The bison may be long gone from the prairies, but their grazing habits are being replicated on ranches across the Great Plains.

When millions of bison moved from place to place, their grazing habits forced plant life on the prairies to grow and thrive.

And now that the buffalo are gone, ranchers and farmers are copying their habits.



It’s all in the name of soil health, and if the soil is healthy, there’s a good chance the pastures, meadows and fields are healthy.

Ranchers and farmers can do a variety of things to improve the health of their soil, said Dave Olilla, South Dakota sheep extension field specialist and rancher from Newell, S.D.



Grazing is a good place to start. The old rule, Olilla said, is “you graze half the forage and leave half of it.” Grazing forces the plant to grow more roots, which leaves a stronger, healthier plant. “Those prairie plants evolved with a grazing animal on top of them,” Olilla said. “They respond and do better if they’re grazed. Not overgrazed, but grazed.”

There are a number of ways to take half the forage production and leave half, Olilla said, but the most common is “once-through” grazing: cattle or sheep graze an area till it’s half-gone, then they are moved off that pasture. That grass is then given a “rest” time. After you’ve taken off half, you never go back to it that year, Olilla said.

“It rests for the rest of the year,” he said.

“What we’re trying to do is emulate the migration of the buffalo,” he said.

The animals would graze an area intensely then move on, not to return for months, or even until the next year.

Depending on a rancher’s resources and time, some producers fence off an area, graze it intensely, then move cattle or sheep to the next area. That’s not a common practice where ranchers have a couple-thousand acres of grass, but it works for those producers who have the time and resources for fencing and herding, Olilla said.

Many of the plants west of the Missouri in S.D. are cool season plants, including the three common ones: green needle grass, western wheatgrass, and sedges, and they make an appearance in early spring, so once-through grazing works well in West River. “Most of our production is determined by the middle of June,” Olilla said. “We know what we have for grazing forage material for the rest of the year, based on what has grown by then. By middle June, they’ve grown and produced seed and then they start to shut down and grow dormant.” Depending on the ranch, Olilla estimated that about eighty percent of the plant composition in western South Dakota is cool season grasses.

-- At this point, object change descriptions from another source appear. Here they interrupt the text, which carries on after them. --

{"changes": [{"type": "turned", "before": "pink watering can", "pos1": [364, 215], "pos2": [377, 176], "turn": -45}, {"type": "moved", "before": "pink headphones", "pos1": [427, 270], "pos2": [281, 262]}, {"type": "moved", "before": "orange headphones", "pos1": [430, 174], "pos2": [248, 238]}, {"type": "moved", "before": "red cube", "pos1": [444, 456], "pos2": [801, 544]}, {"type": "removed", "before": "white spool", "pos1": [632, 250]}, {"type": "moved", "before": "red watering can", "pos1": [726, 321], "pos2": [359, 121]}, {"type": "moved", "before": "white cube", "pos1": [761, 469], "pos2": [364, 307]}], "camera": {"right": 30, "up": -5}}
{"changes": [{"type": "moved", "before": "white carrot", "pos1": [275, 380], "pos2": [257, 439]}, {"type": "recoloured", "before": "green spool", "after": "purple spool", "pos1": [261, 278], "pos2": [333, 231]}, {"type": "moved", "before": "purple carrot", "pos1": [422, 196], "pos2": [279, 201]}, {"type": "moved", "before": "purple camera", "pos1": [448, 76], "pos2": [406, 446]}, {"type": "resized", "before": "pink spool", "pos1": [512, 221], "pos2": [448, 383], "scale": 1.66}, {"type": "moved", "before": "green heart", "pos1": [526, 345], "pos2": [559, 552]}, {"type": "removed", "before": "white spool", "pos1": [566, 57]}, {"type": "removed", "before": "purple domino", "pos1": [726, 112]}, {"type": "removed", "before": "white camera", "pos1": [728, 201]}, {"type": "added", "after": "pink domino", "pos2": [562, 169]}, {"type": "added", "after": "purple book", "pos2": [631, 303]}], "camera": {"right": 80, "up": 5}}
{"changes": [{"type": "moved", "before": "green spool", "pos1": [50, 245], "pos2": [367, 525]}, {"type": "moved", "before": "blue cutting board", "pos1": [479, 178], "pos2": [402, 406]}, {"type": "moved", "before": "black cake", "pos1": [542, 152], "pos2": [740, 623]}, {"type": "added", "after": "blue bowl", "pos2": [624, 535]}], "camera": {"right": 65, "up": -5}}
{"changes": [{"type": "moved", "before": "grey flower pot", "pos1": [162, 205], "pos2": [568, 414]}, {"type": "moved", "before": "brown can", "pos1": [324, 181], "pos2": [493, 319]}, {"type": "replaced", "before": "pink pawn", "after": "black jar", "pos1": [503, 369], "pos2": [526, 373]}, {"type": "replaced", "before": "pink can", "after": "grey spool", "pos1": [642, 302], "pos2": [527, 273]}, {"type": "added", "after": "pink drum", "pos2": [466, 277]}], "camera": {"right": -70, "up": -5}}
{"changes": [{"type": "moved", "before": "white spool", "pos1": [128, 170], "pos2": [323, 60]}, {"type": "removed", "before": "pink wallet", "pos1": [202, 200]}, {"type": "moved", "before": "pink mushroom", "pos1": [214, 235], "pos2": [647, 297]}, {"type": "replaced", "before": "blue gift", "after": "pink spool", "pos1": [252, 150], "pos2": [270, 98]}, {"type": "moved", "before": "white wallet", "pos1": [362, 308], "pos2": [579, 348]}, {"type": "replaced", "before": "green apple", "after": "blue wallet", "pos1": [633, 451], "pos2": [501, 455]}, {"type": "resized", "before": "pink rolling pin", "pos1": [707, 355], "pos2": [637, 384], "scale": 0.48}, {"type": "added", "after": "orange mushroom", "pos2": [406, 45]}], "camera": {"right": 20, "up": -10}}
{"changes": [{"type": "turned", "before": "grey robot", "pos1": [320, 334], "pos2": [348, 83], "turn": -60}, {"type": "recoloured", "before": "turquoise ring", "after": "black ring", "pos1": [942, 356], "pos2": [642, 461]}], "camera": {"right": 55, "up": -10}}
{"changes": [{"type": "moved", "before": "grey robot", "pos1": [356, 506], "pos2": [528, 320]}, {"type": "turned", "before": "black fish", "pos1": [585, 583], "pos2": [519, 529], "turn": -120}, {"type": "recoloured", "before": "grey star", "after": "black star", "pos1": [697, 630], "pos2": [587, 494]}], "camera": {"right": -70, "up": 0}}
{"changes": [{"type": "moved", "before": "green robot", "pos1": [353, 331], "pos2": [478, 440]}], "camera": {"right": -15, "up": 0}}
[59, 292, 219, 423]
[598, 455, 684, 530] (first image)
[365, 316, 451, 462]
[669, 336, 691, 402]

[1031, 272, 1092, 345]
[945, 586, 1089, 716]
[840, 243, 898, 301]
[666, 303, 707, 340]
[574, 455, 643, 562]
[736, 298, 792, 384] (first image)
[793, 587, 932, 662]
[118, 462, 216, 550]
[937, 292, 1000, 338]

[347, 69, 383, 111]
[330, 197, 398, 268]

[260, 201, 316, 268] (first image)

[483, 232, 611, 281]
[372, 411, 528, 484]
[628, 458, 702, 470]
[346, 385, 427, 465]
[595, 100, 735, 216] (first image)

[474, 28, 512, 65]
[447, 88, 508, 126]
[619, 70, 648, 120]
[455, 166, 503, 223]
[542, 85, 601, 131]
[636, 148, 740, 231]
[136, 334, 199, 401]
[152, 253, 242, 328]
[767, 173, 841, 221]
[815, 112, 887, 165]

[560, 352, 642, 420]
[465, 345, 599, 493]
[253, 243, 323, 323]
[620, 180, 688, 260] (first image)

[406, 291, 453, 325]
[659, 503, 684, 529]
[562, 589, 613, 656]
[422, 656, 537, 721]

Grazing half and leaving half also leaves plant residue, which catches snow, decomposes and becomes cover. Having plants — dead and alive — cover the ground holds moisture, lessens erosion as raindrops hit residue instead of dirt and cools the soil. “When we get into our 100-degree days,” Olilla said, “the soil remains cooler when it’s covered and the roots continue to function. If you have bare ground and it gets to 120 degrees at the surface level, they shut down.”

Grazing options

Ranchers who use the “once-through” gazing plan can switch up when that pasture is grazed each year. If a pasture is the first one cattle or sheep are turned out to one year, maybe the following year it should be deferred and be the last one grazed. The advantage to that, Olilla said, is allowing the early cool season plants to go to seed, and providing plant diversity. Wild onions, wild celery, and many early growing forbs (also known as broadleafs) will produce seed right away, but if they are grazed, they won’t.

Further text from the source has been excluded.